Strong, Easy Passwords
Passwords are probably the most widely used information security technique on the planet. You might have a couple PIN numbers for bank accounts but if you do anything on the Internet you probably have several or even dozens of passwords. I probably have at least 30 to 40 at any given time, and even as an information security professional, I think the number passwords the average person is supposed to remember is ridiculous.
There are two basic factors to consider when dealing with passwords:
- How many passwords you use
- How strong each of those passwords are
If you don’t have a separate password for every web site, your computer and whatever passwords are required at your job, you are putting yourself at risk. At the very least you should have separate passwords for different kinds of activities like your job, banking, shopping, social networks and informational sites. Your passwords should also be strong, which is defined a number of ways, but you should never write them down so they should also be easy to remember.
All in all, passwords can be pretty annoying to get right. So here’s a couple ways to make that a lot easier.

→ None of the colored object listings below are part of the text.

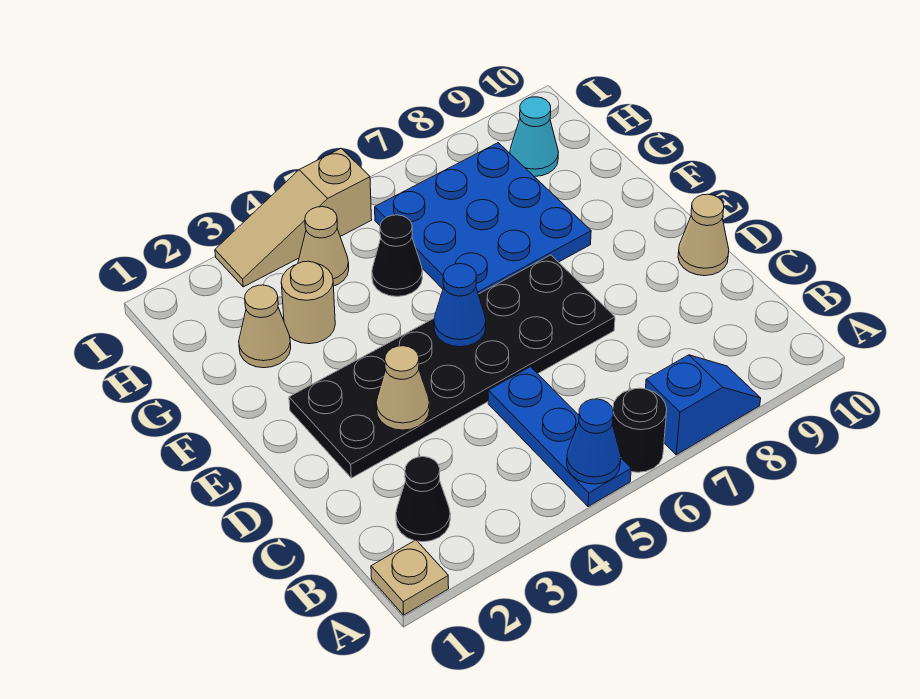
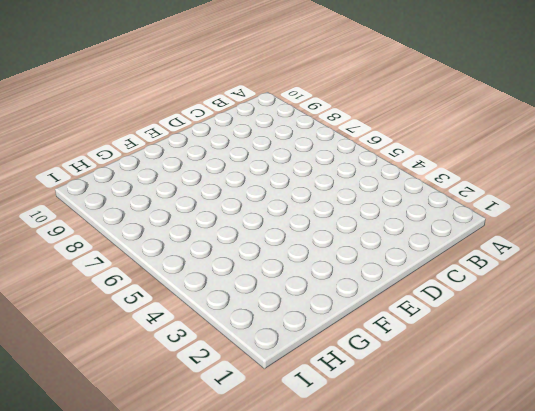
none -> tan plate A1 level 1
none -> blue plate A5:C5 level 1
none -> black round brick A6 level 1

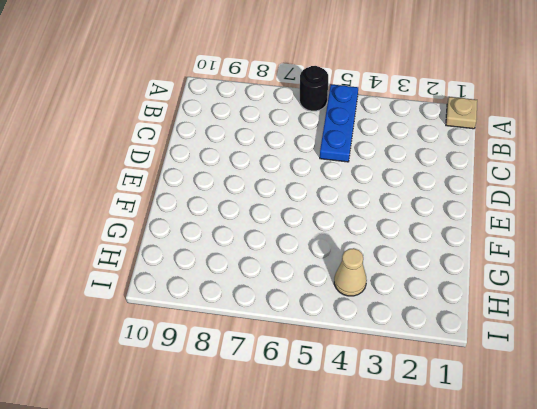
none -> blue slope A7:A8 level 1 top 7
none -> black cone B2 level 1
none -> black plate D2:E7 level 1

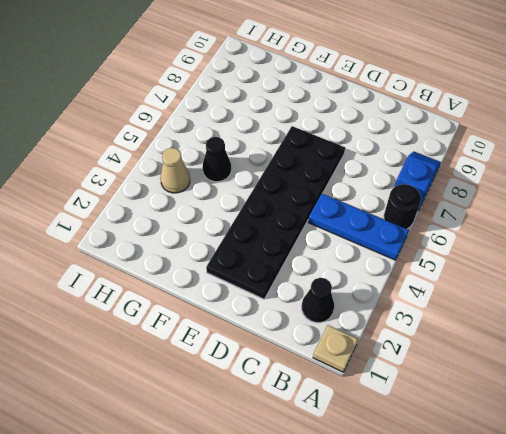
none -> tan cone D10 level 1
none -> blue plate F6:H8 level 1
none -> tan cone G2 level 1

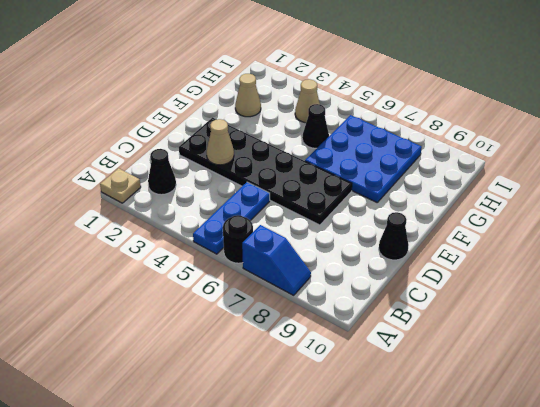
black cone D10 level 1 -> tan cone D10 level 1
none -> tan round brick G3 level 1
none -> cyan cone H9 level 1
none -> tan slope I3:I5 level 1 top 5

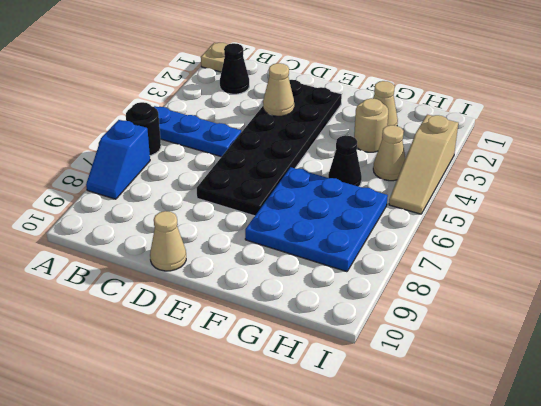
tan slope I3:I5 level 1 top 3 -> tan slope I3:I5 level 1 top 5
none -> cyan cone H9 level 1
none -> blue cone A5 level 2
none -> blue cone E5 level 2

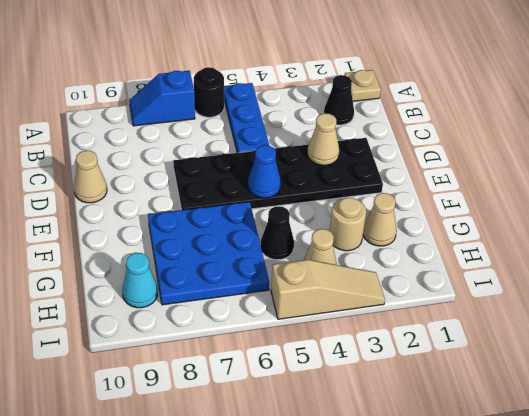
none -> blue cone A5 level 2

Creating Strong, Memorable Passwords
There is a lot of debate in regards to what constitutes a strong password. Some people say that length is all that matters, others will say that character complexity is the answer (numbers, punctuation, symbols which can only be produced using the Alt key and the keypad) and some say that the key is “bits of entropy”. What everyone pretty much agrees on are that short passwords, specifically words you can find in a dictionary or some common info like your birthday or anniversary, are very weak.
My personal password strength measuring stick combines all of those thoughts but mainly has to do with “chunks” of information. For example, if your password is “password”, that is one chunk of information, a single word. If you have a password like “d8dNkn,1”, that is 8 chunks of information because each character has nothing to do with the others and is essentially random. Fortunately there’s an easy way to compromise between a completely random password and a memorable password – the pass-phrase.
To create a pass-phrase, just think of a sentence that’s easy to remember. It could be a favorite quote or song lyric or jingle or advertisement or even something you make up, like “I’m sick of remembering all these stupid passwords!” Now, with that phrase in mind, take the first letter of each word and make a new password out of it, like so:
“I’m sick of remembering all these stupid passwords!” = Isoratsp!
You could expand it further by doing something like this:
“I’m sick of remembering all these stupid passwords!” = I’msoratsp!
Or this:
“I’m sick 0f remembering @ll these 5tupid passwords!” = Is0r@t5p!
That last password appears entirely random and will meet just about any complexity requirement you’re likely to run into, yet all you have to do is remember a sentence. You could even hide your password in plain sight – write yourself a note to do something and make a pass-phase out of it (although it shouldn’t conspicuously be the only post-it on your monitor for weeks on end).
Keeping Track of All Your Passwords
So now that you’ve got strong passwords down pat, how can you possibly remember them all? If only there was a secure way to store all of your passwords in one place! Luckily, someone else had this exact same problem and he also happens to be a security guru. A while ago, Bruce Schneier created a program called “Password Safe” which is literally a highly secure encryption database for passwords. Since then, open source programmers have improved the program, which is available for free from this site:
http://passwordsafe.sourceforge.net/
The most basic feature, naturally, is the storing of usernames and passwords but Password Safe goes beyond that – it allows you to safely copy the password to the clip board by double-clicking, offers a feature where a password can be typed into a web page automatically and provides a password generator for random passwords. You only have to remember one password to unlock the safe and the rest of your passwords are made available to you.
Passwords can be irritating and hard to use but pass-phrases and Password Safe make the pain a lot easier to bear.